There are probably better news reports out there, but this is what I found with a quick google: http://www.commerce.gov/news/press-releases/2011/01/07/us-co...




Putting it in the hands of the government actually fails the trust requirement. Trust is not a binary "this entity is trustworthy", trust is a set of relationships between two entities, and not everyone will trust the US Government, nor will everybody be trusted by the US Government. Even in a perfect world with a perfect US Government, that is the correct answer; not everyone is under US jurisdiction, after all, so we don't even need to get into the political issues. If made mandatory (and the only option), this is a critical failure on the trust front.
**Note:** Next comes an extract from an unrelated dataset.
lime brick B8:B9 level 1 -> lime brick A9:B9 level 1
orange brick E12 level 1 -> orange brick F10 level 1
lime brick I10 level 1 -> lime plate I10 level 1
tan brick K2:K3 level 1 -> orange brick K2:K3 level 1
It can't work, you can't tie your login system to only the US login system, and if you have to have other login systems, US citizens will be able to use those too.


Yet another (scary) example of the U.S. trying to act more like China (with regards to the internet): http://www.futuregov.asia/articles/2010/oct/22/chinas-real-n...

The previous example being the DHS censoring web sites such as The Pirate Bay and Wikileaks.


That might make it a viable single-identity system. As long as you only want U.S. users.


If NSTIC works, it's likely that other countries will adopt it.


I can already see the early adopters: Russia, China, France, Germany...

Even if you do it so that the actual data stores are separate and you manage to keep the APIs the same, lots of countries will have huge issues with adopting U.S. policies.


No, the Department of Commerce wants to help create a standard. It's a damn hard task, but even harder when the net's FUD is the feds want to create an identity system. No, no they don't. And their process is pretty great. But they will fail, in no small part due to FUD, and we'll all be using Facebook Login Plus soon and wondering why we never got an open standard.


I wonder how much different their project is to the bank-id and e-legitimation used in Sweden.